WHAT IS REQUIRED: The data below should be transcribed in full, with no picture included.

Items from a data source:
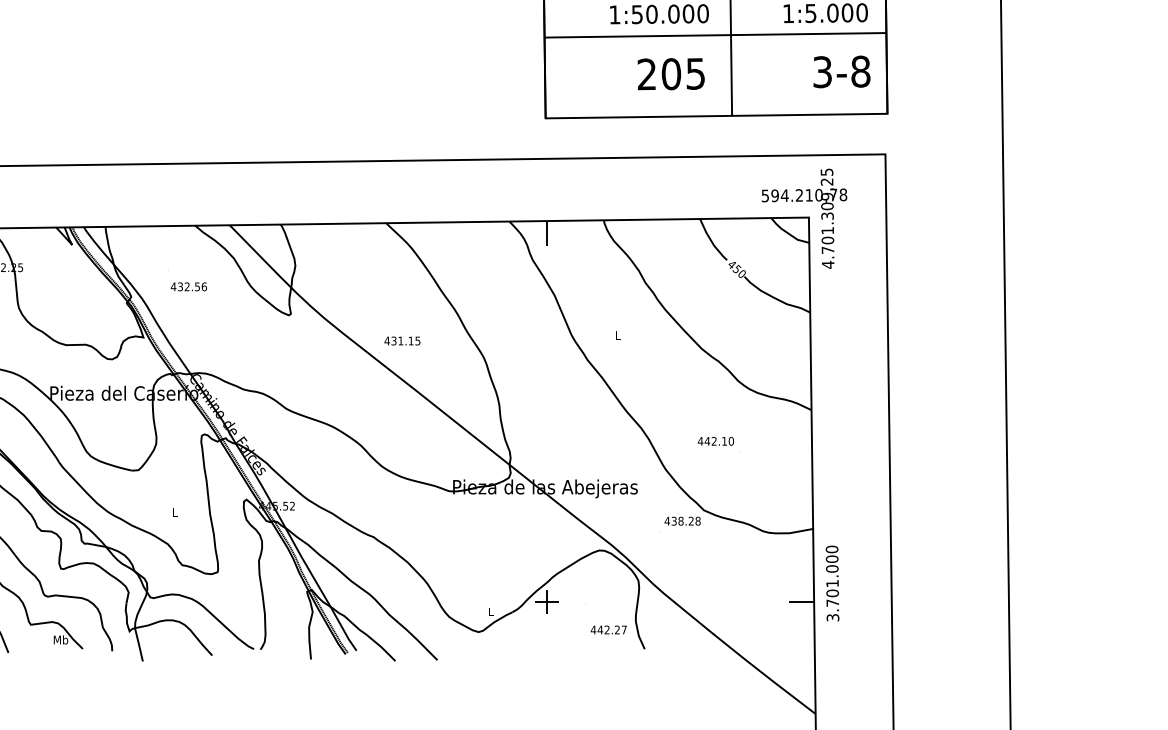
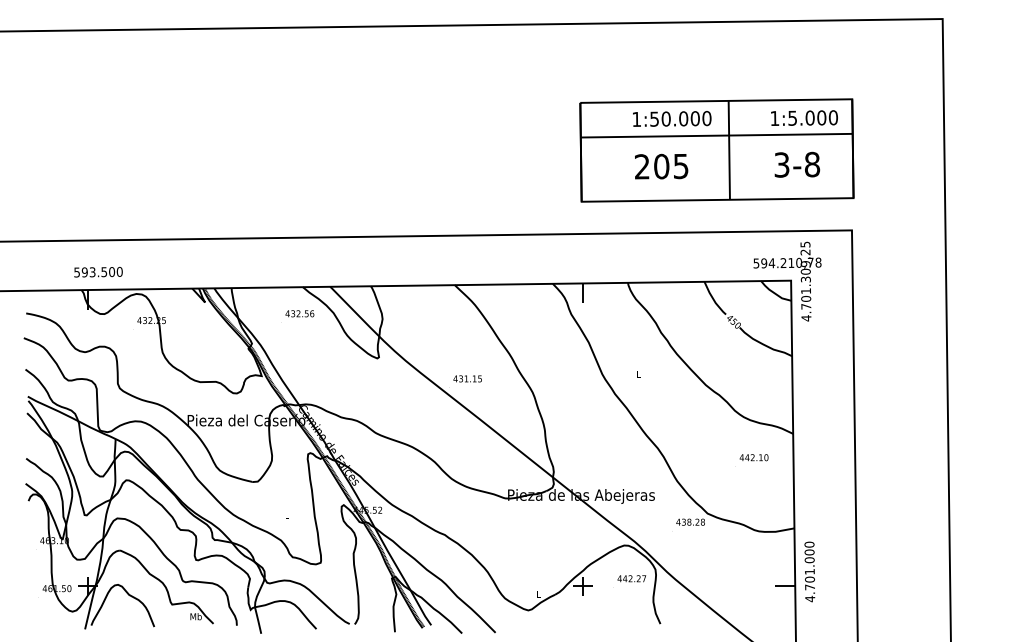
text: (842, 71) -> (797, 164), moved
text: (671, 74) -> (661, 166), moved
text: (188, 286) -> (299, 313), moved
text: (715, 441) -> (753, 457), moved
text: (833, 617) -> (810, 598), 3.701.000 -> 4.701.000
text: (608, 629) -> (631, 578), moved

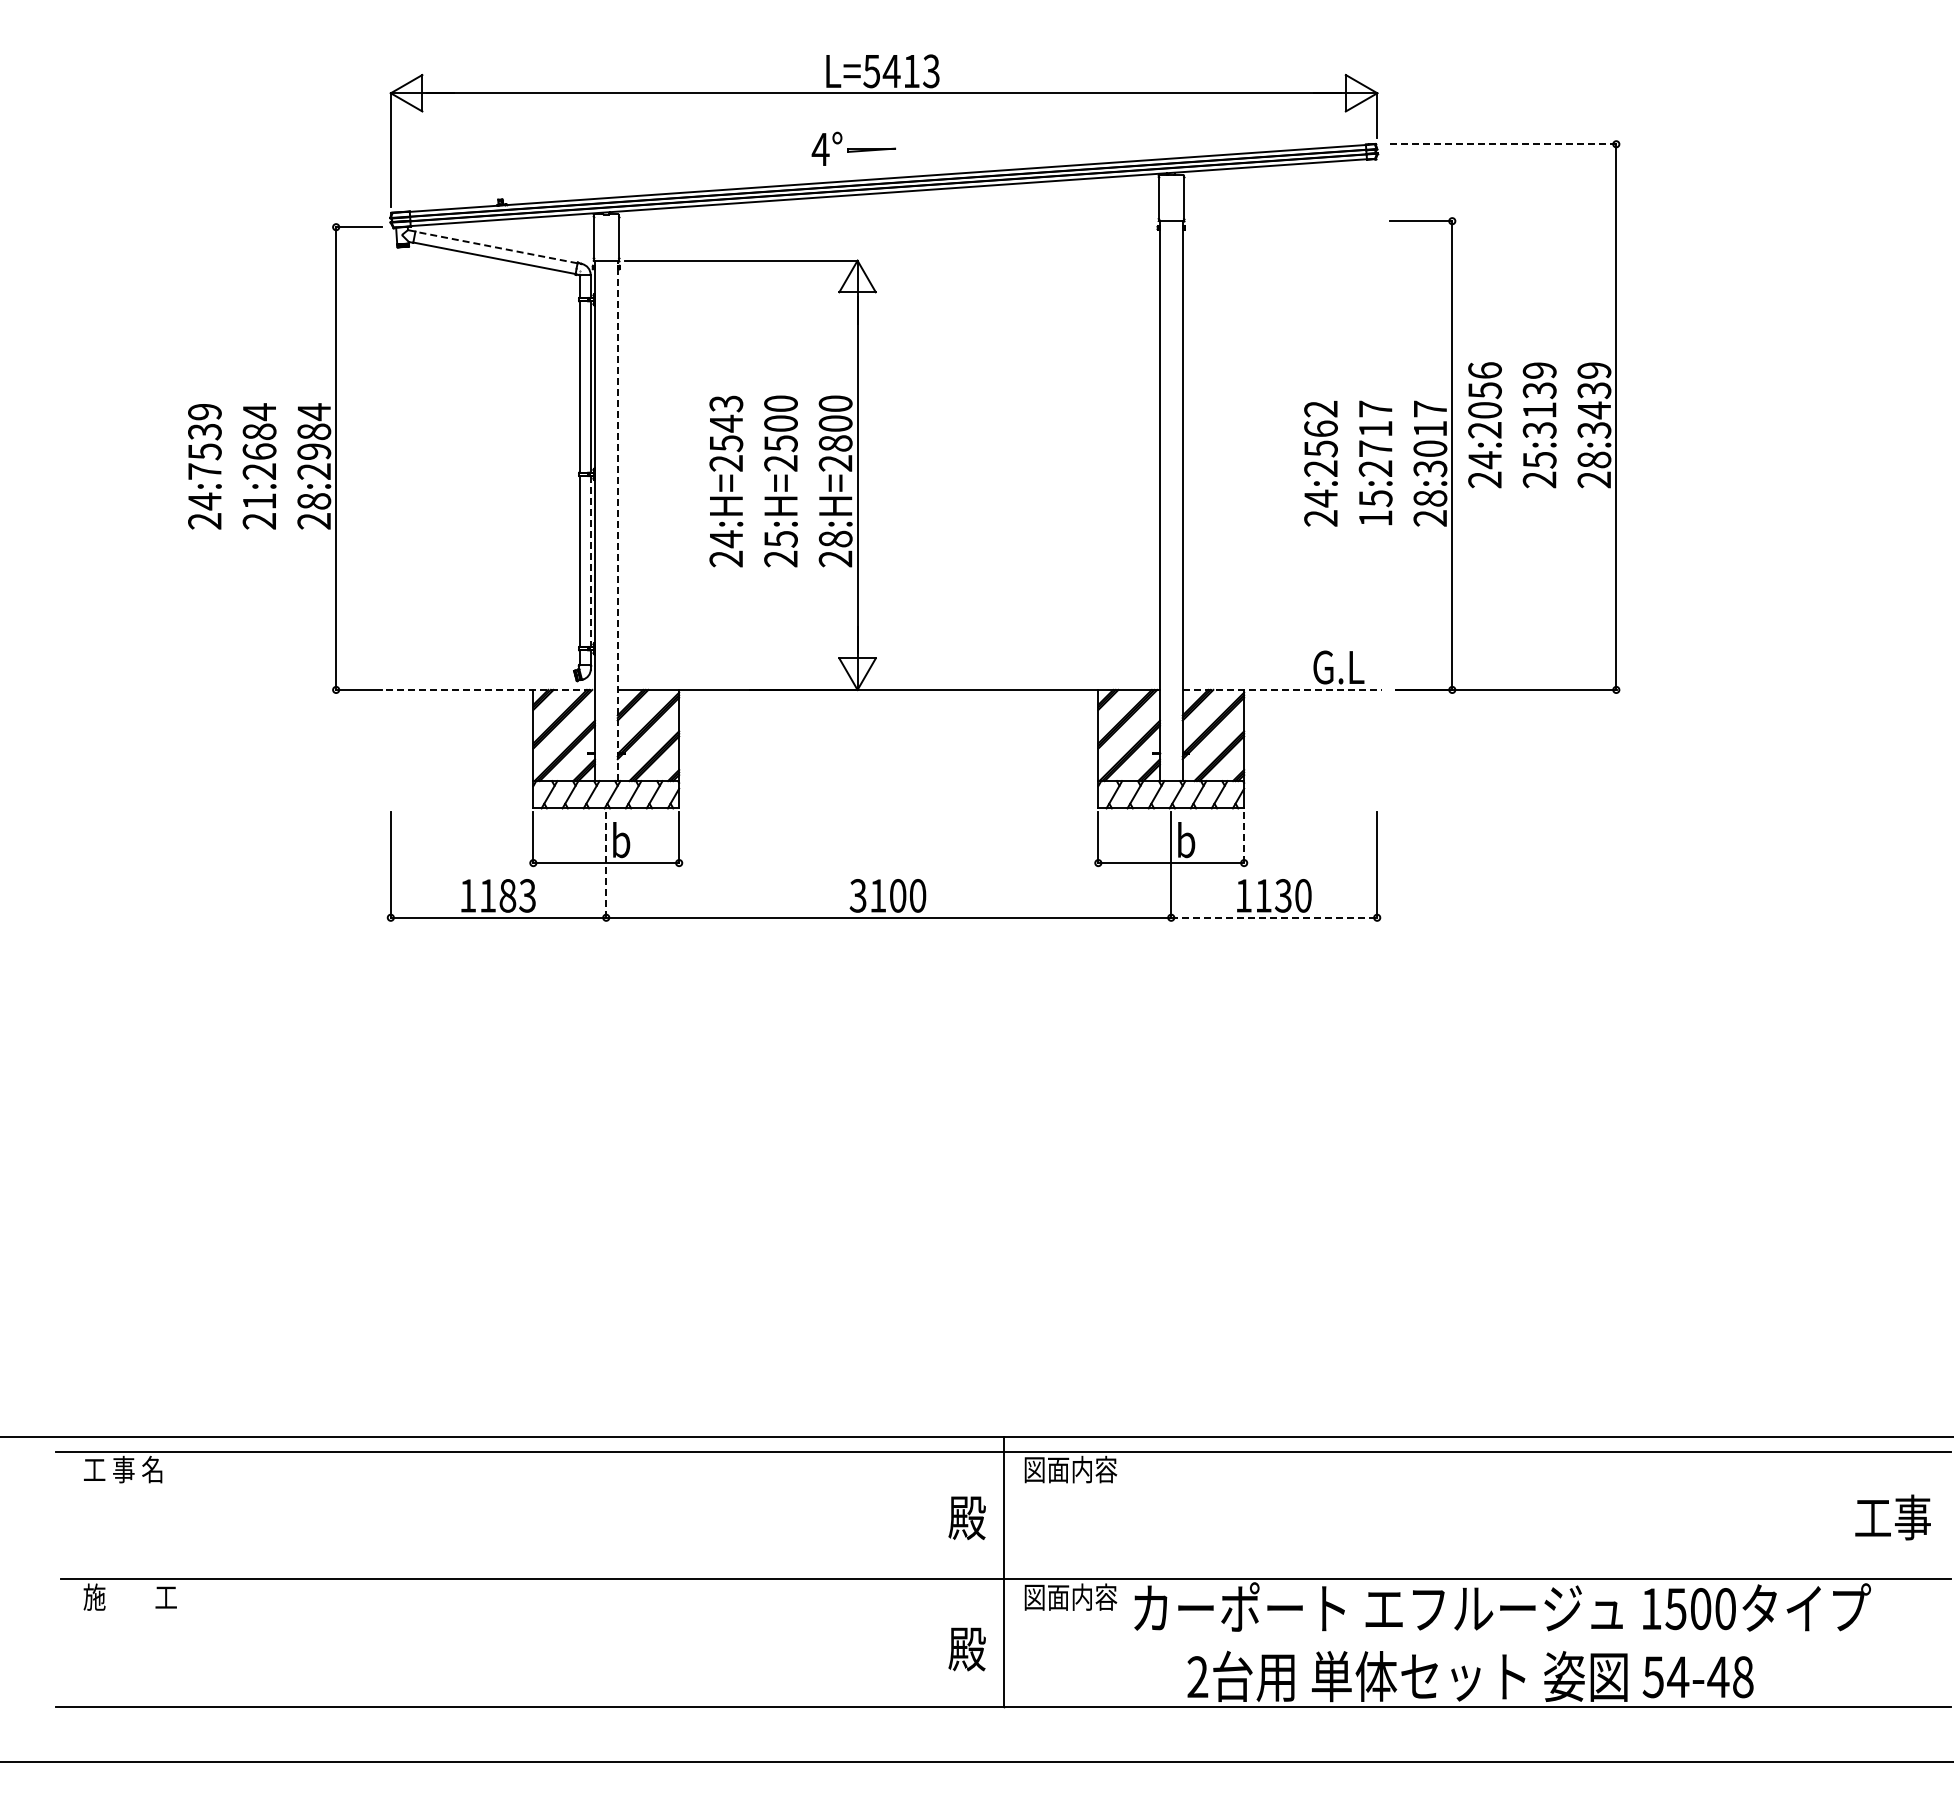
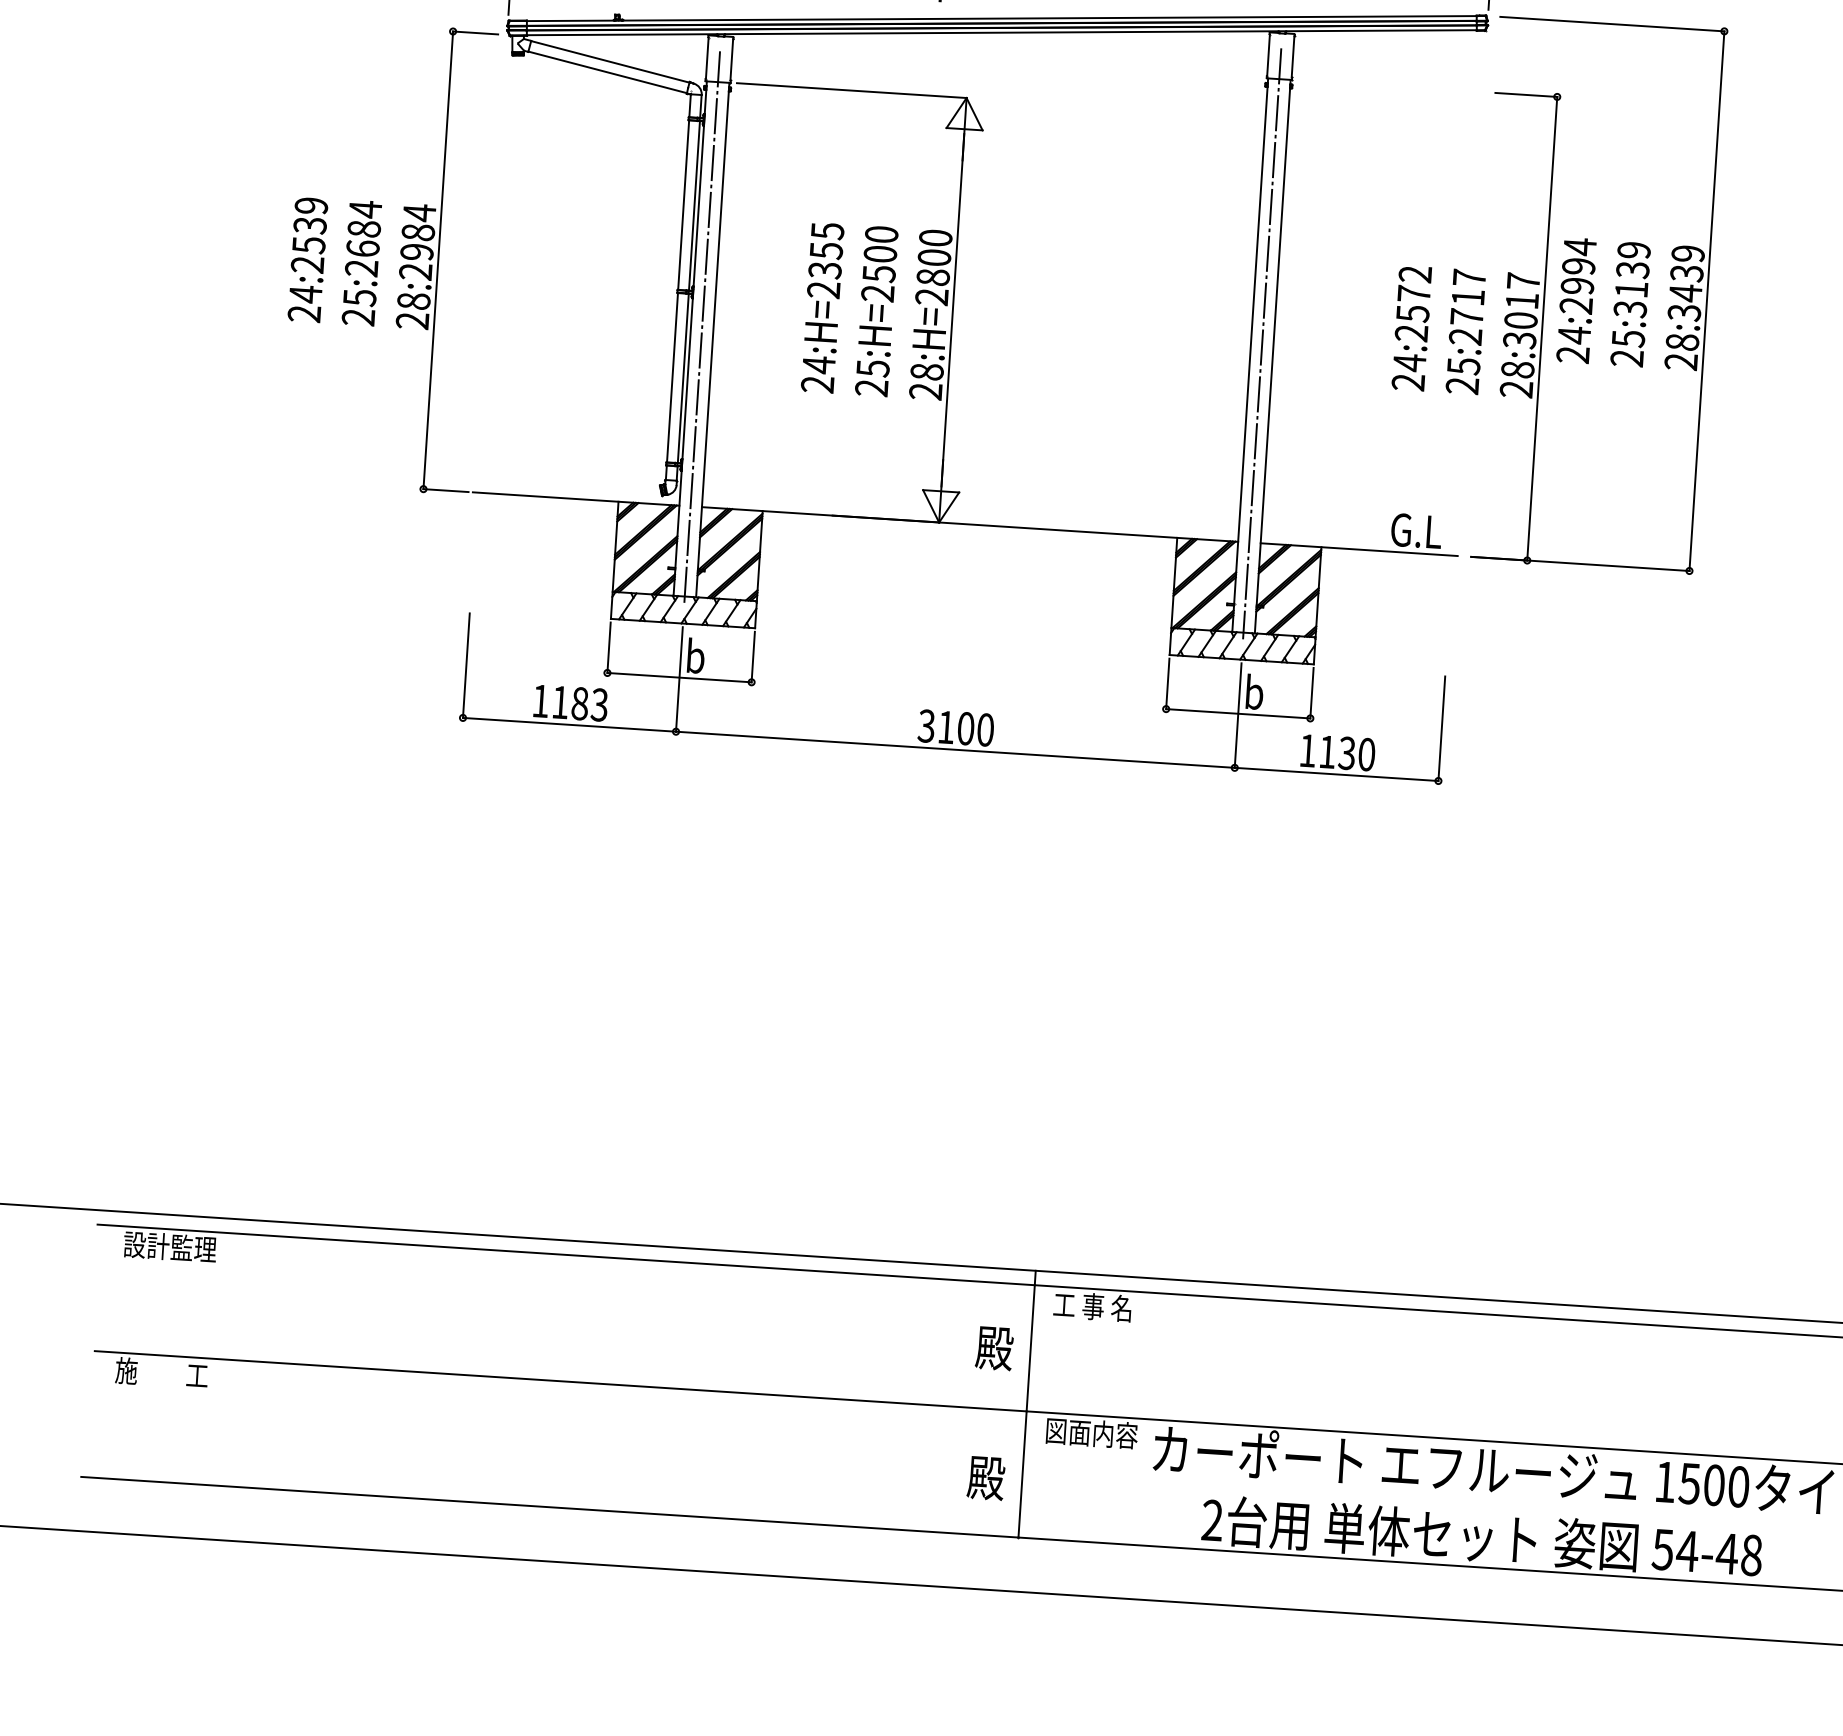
line: (1503, 144) -> (1612, 24), dashed -> solid
line: (496, 247) -> (610, 61), dashed -> solid
text: (1484, 389) -> (1578, 265), 24:2056 -> 24:2994
text: (726, 423) -> (826, 250), 24:H=2543 -> 24:H=2355
text: (1320, 428) -> (1413, 293), 24:2562 -> 24:2572
text: (204, 471) -> (307, 264), 24:7539 -> 24:2539
line: (1171, 488) -> (1262, 343), added
text: (259, 501) -> (359, 297), 21:2684 -> 25:2684
line: (606, 509) -> (702, 327), added
text: (1375, 518) -> (1462, 386), 15:2717 -> 25:2717
line: (617, 520) -> (712, 339), dashed -> solid
line: (590, 561) -> (683, 378), dashed -> solid
line: (491, 689) -> (577, 498), dashed -> solid
line: (1282, 689) -> (1359, 549), dashed -> solid
line: (1244, 837) -> (1312, 693), dashed -> solid
line: (606, 865) -> (679, 680), dashed -> solid
line: (1274, 917) -> (1336, 774), dashed -> solid
text: (130, 1469) -> (170, 1246), 工 事 名 -> 設計監理
text: (1070, 1469) -> (1099, 1307), 図面内容 -> 工 事 名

ANSWER TO THE EXERCISE:
text: (842, 71) -> (797, 164), moved
text: (671, 74) -> (661, 166), moved
text: (188, 286) -> (299, 313), moved
text: (715, 441) -> (753, 457), moved
text: (833, 617) -> (810, 598), 3.701.000 -> 4.701.000
text: (608, 629) -> (631, 578), moved

line: (1503, 144) -> (1612, 24), dashed -> solid
line: (496, 247) -> (610, 61), dashed -> solid
text: (1484, 389) -> (1578, 265), 24:2056 -> 24:2994
text: (726, 423) -> (826, 250), 24:H=2543 -> 24:H=2355
text: (1320, 428) -> (1413, 293), 24:2562 -> 24:2572
text: (204, 471) -> (307, 264), 24:7539 -> 24:2539
line: (1171, 488) -> (1262, 343), added
text: (259, 501) -> (359, 297), 21:2684 -> 25:2684
line: (606, 509) -> (702, 327), added
text: (1375, 518) -> (1462, 386), 15:2717 -> 25:2717
line: (617, 520) -> (712, 339), dashed -> solid
line: (590, 561) -> (683, 378), dashed -> solid
line: (491, 689) -> (577, 498), dashed -> solid
line: (1282, 689) -> (1359, 549), dashed -> solid
line: (1244, 837) -> (1312, 693), dashed -> solid
line: (606, 865) -> (679, 680), dashed -> solid
line: (1274, 917) -> (1336, 774), dashed -> solid
text: (130, 1469) -> (170, 1246), 工 事 名 -> 設計監理
text: (1070, 1469) -> (1099, 1307), 図面内容 -> 工 事 名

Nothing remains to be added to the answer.